The last 3, 4 days, ¿where am I? , have been so wonderfully draining and full of moments that I will not forget. Seven guys set out to set up camp, sit and settle thoughts within themselves in order to set things right with the entire group. We camped by the Morris Sheppard dam, Possum Kingdom Lake, which is an impressive ~50 foot concrete god, displaying a power to hold back the extreme force within the other side of the lake. The area we camped was the low side of the dam, where the Brazos river comes back to life. The valley was decorated with signs that read something like
"WARNING! In the event of a dam release, this area will flood. You will have two minutes to evacuate after the alarm sounds."
We talked about our procedure for evacuation, but none of it serious. In hind-sight, making it out of the brush and surrounding river in two minutes would have been somewhere between physically unlikely and increasingly doubtful, but I am somehow still altogether certain we would have made it, most of us. The night was full of the kind of merriment you would expect at a "bachelor party" camp out. There were home made beers. There were songs anyone would love to remember, but that no one could possibly contain. There were laughs so hard that our stomachs almost ripped, cigars that make you look cooler than Teddy Pendergrass drinking a milk shake in a snow storm. There were hot dogs.
Day two. Hang overs mixed with the desperation of friends trying to raise each others' spirits when their own is wimpy and wobbly. As it happens, all we really needed was to get into our canoes and into the glorious cold water, because once we were on the river, the current seemed to pull us straight up from the muck. We paddled, but mostly discussed the best way to paddle, being that none of us are experts. We blocked the sun with all of our might. And we drank beers, but mostly discussed the coming doom that was the empty bottom of the plastic cooler. About midday, we were 3 miles down the river and many beers deep. Seventeen miles to go until we finish, so we will try to camp somewhere along the way. Late in the evening, we were at two-thirds of the way down the river, running out of daylight, and completely out of beer.
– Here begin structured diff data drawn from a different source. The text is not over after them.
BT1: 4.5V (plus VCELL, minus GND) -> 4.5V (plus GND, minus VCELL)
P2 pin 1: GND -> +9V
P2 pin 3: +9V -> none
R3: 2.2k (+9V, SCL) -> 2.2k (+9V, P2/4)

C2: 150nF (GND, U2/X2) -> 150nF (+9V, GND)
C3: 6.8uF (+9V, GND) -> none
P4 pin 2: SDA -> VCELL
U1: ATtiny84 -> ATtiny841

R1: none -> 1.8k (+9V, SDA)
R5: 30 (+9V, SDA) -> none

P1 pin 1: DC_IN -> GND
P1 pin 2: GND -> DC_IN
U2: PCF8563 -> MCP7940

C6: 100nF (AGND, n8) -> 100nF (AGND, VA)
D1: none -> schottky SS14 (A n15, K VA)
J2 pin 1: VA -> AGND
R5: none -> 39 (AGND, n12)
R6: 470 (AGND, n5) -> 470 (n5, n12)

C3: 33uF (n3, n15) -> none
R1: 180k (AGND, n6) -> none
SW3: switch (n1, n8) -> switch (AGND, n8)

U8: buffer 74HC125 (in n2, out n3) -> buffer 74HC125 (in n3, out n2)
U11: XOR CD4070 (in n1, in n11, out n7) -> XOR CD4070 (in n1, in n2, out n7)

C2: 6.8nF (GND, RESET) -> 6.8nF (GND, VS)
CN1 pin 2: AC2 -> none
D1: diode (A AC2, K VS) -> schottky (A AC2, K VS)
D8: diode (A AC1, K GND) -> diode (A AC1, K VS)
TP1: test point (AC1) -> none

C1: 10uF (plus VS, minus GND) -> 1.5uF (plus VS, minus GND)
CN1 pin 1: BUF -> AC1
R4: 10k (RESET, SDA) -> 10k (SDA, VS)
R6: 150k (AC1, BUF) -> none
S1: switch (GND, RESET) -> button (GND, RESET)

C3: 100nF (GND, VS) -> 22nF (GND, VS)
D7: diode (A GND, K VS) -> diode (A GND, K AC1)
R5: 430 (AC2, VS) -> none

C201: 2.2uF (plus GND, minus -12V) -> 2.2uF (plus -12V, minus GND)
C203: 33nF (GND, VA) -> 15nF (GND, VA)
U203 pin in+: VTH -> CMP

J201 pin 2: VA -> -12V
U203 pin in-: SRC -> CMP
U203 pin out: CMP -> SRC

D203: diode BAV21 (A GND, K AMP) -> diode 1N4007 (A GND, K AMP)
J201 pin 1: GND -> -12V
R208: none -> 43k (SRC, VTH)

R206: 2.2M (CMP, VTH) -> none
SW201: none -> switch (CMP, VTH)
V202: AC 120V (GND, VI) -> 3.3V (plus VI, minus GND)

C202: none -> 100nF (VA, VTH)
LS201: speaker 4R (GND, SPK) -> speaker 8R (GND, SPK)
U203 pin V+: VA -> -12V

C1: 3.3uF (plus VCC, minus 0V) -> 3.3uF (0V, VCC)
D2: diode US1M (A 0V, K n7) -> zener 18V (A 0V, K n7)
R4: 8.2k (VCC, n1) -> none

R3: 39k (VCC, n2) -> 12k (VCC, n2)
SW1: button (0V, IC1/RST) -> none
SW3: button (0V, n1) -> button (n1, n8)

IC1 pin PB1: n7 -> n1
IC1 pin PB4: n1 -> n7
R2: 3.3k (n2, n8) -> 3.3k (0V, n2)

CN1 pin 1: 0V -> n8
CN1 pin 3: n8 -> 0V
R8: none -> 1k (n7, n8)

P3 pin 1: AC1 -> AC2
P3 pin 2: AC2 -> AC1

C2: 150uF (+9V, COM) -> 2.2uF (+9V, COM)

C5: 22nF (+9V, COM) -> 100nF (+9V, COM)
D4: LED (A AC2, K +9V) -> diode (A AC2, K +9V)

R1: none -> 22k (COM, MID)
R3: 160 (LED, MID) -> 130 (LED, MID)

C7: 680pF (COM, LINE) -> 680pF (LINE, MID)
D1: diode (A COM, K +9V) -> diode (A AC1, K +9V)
The sun is going down behind the hills, and we did exactly what anyone who was exactly like us would do at that exact moment, we decided to skip camp and paddle to the finish no matter what. We knew we would be traveling through midnight, we knew it would be dark, and we knew it would be troublesome. We were right. Every 10 minutes you were lucky if you had not banked up on a shore, only to have to push yourself back and feel for deeper waters. No sounds, other than all of us trying not to sound a bit frightened. The potential for snakes, and the company of many many flying, biting bugs. We did make it of course, and without any serious repercussions. The canoes were flooded. All of us lost items that we never really needed, and all of us lost even more of what we did not want.